While current consumer-level virtual environments have a lot of beauty to them, capable of delivering a great sense of presence, humans are quite adept at discerning the tiny details of the human face. It’s the reason for the so-called ‘Uncanny Valley’ in which attempts to create digitized humans often creep people out rather than impress. That’s also one reason companies like Altspace use robot avatars instead of human-like ones to represent people in a virtual environment — the current level of technology doesn’t allow for compelling human-like avatars.
“We’re focusing on people because it’s the hardest problem,” said 8i CEO Linc Gasking in an interview with UploadVR. “There was literally no solution for people to get humans into a virtual environment. Even with months and months of work and dozens of artists you still can’t get there it just wasn’t gonna ever scale.”
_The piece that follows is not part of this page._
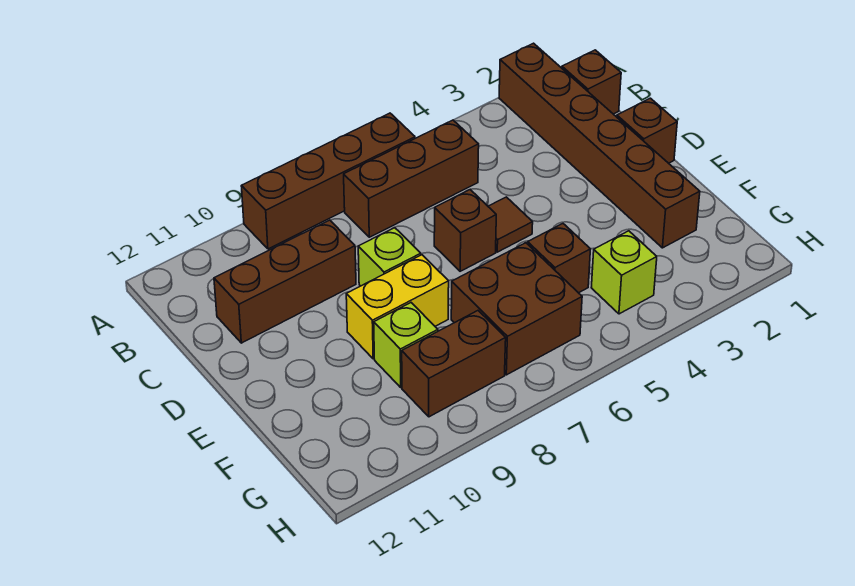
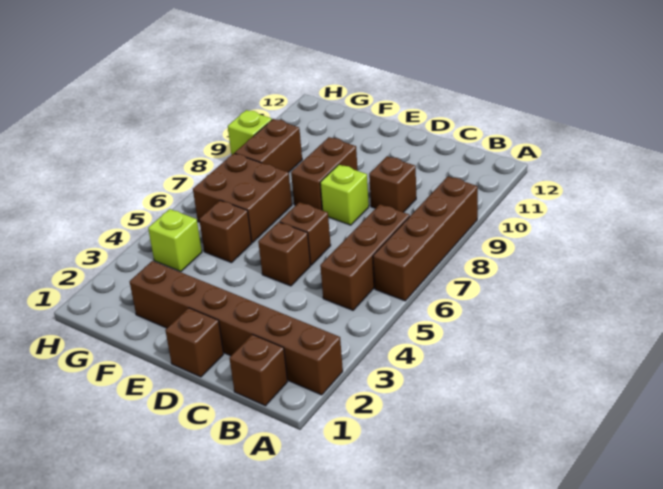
brown brick C9:C11 level 1 -> brown brick C9 level 1
brown tile D5 level 1 -> brown brick D5 level 1
yellow brick E8:E9 level 1 -> brown brick E8:E9 level 1
lime brick F9 level 1 -> lime brick H9 level 1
8i is attempting to create a platform that can scale to consumers so that anyone can create and share immersive 3D video. The funding announcement for 8i came within days of Uncorporeal’s emergence from stealth mode via a Wired article. 8i and Uncorporeal seem to be working to solve the same problem — making the capture of people in 3D easier. Their methods use multiple cameras to capture an actor’s performance or a person’s heartfelt message to the future. The resulting capture allows a person to lean or move around in VR and see the captured person from different angles.
Uncorporeal uses a camera array to capture “geometric data” that “results in a data mesh that can be placed in any game environment built in Unity 3D.” 8i says its “proprietary software transforms regular video from off-the-shelf cameras into realistic experiences delivering the realism of human movements, face and hair.”
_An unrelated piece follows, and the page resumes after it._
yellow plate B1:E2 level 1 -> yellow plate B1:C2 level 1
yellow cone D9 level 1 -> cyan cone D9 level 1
“Our next setup we’re buying more cameras,” Gasking said of their solution, which currently captures a little more than a 180º view of the subject. The near future goal, he says, is to do a full 360º live holographic capture.
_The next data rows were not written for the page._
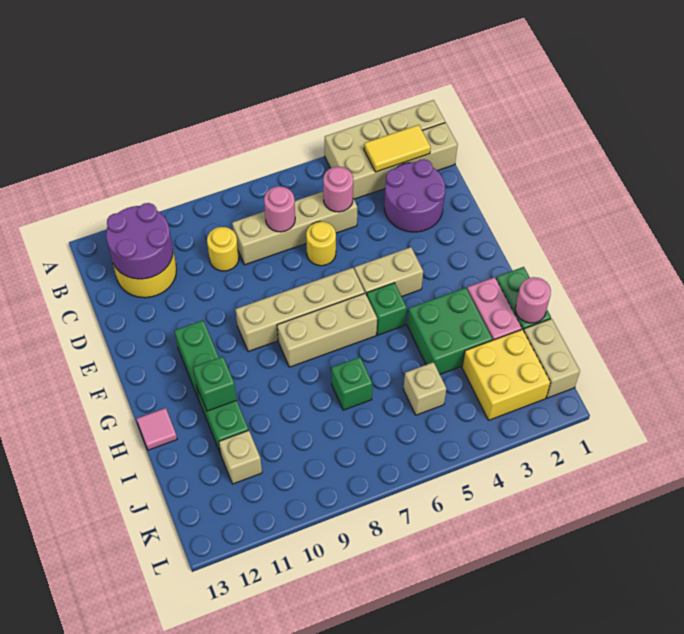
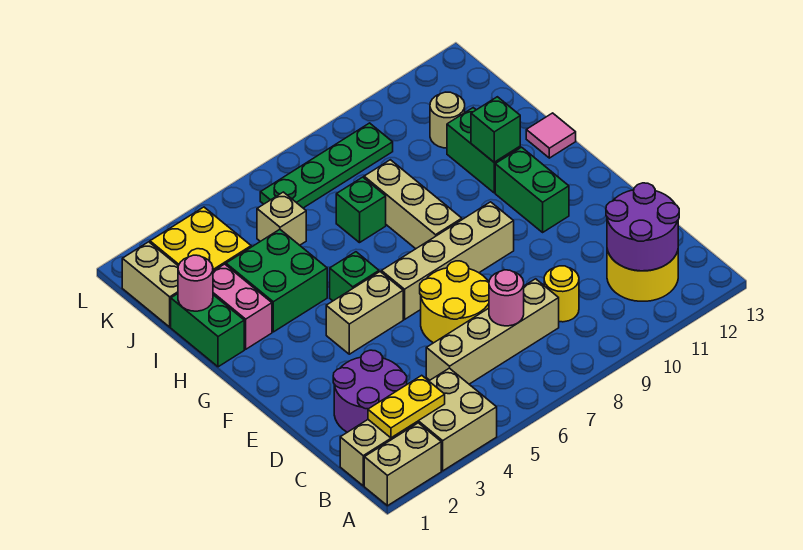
yellow tile B2:B3 level 2 -> yellow plate B2:B3 level 2
pink round brick C5 level 2 -> none
yellow round brick D6 level 1 -> yellow round brick D6:E7 level 1
tan brick G6:G8 level 1 -> tan brick G8:I8 level 1
tan brick J11 level 1 -> tan round brick J11 level 1
none -> green plate K6:K9 level 1

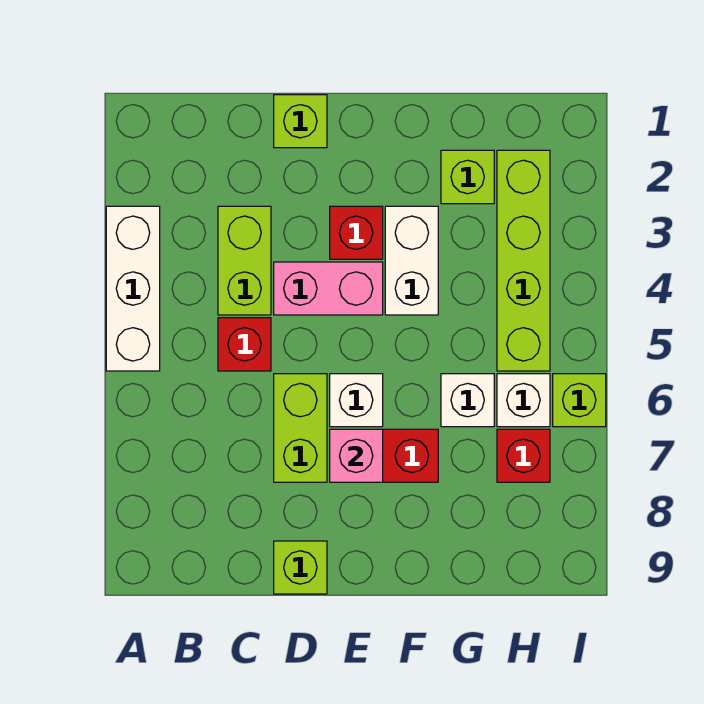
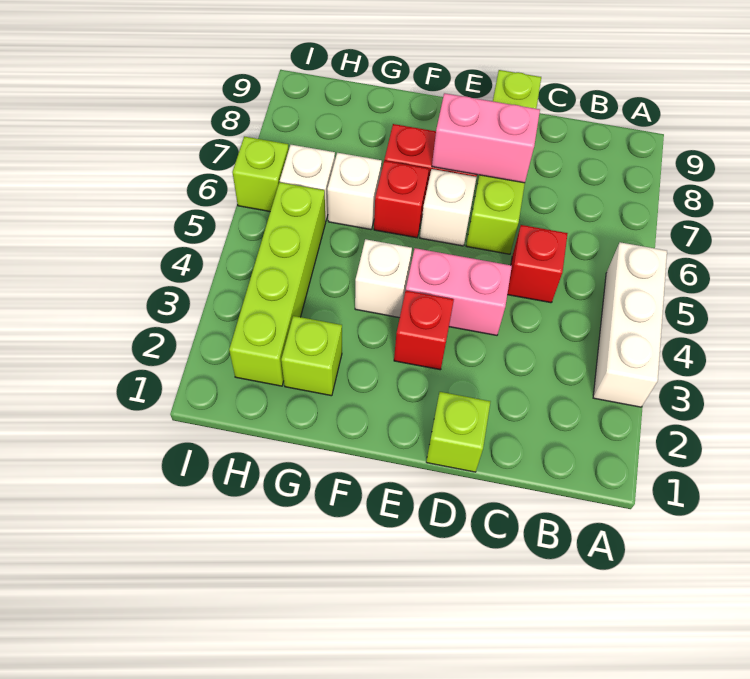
lime brick C3:C4 level 1 -> none
pink brick E7 level 2 -> pink brick D7:E7 level 2
white brick F3:F4 level 1 -> white brick F4 level 1
red brick H7 level 1 -> red brick F6 level 1

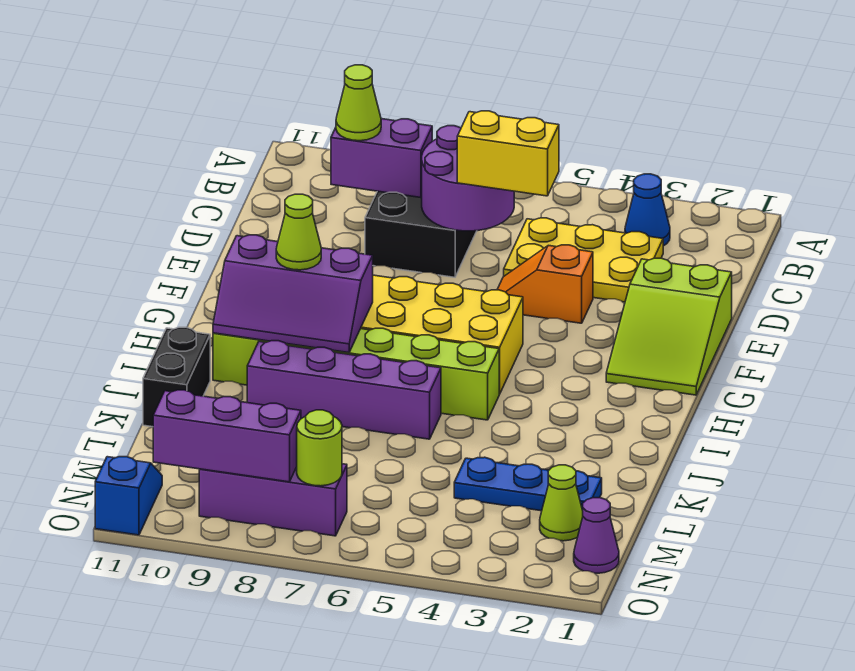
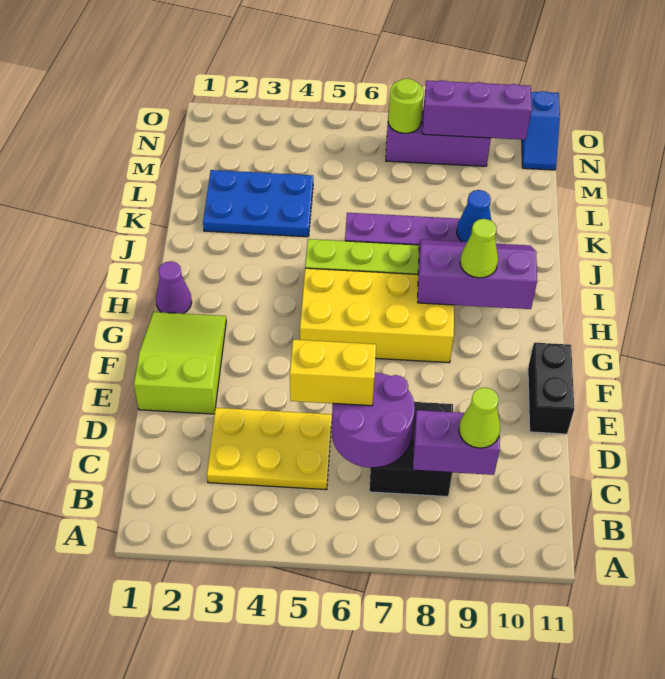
blue cone B3 level 1 -> blue cone J9 level 2
orange slope E4:E5 level 1 top 4 -> none
black brick J11:K11 level 1 -> black brick E11:F11 level 1
blue plate L2:L4 level 1 -> blue plate K2:L4 level 1
lime cone M2 level 1 -> none
purple cone N1 level 1 -> purple cone H1 level 1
For scale, the funding is slightly less than the $16 million Series A investment in Oculus in 2013 and more than the $10 million funding this summer for VR software developers Altspace and WEVR.
The funding round for 8i comes from RRE Ventures, Founders Fund Science, Horizons Ventures, Signia Venture Partners, Samsung Ventures, Dolby Family Ventures, Bertelsmann Digital Media Investments, Sound Ventures, Inevitable Ventures, Freelands and Advancit Capital, among others. The company also opened up a studio in Culver City, Los Angeles and has offices in San Francisco. It was founded in May 2014.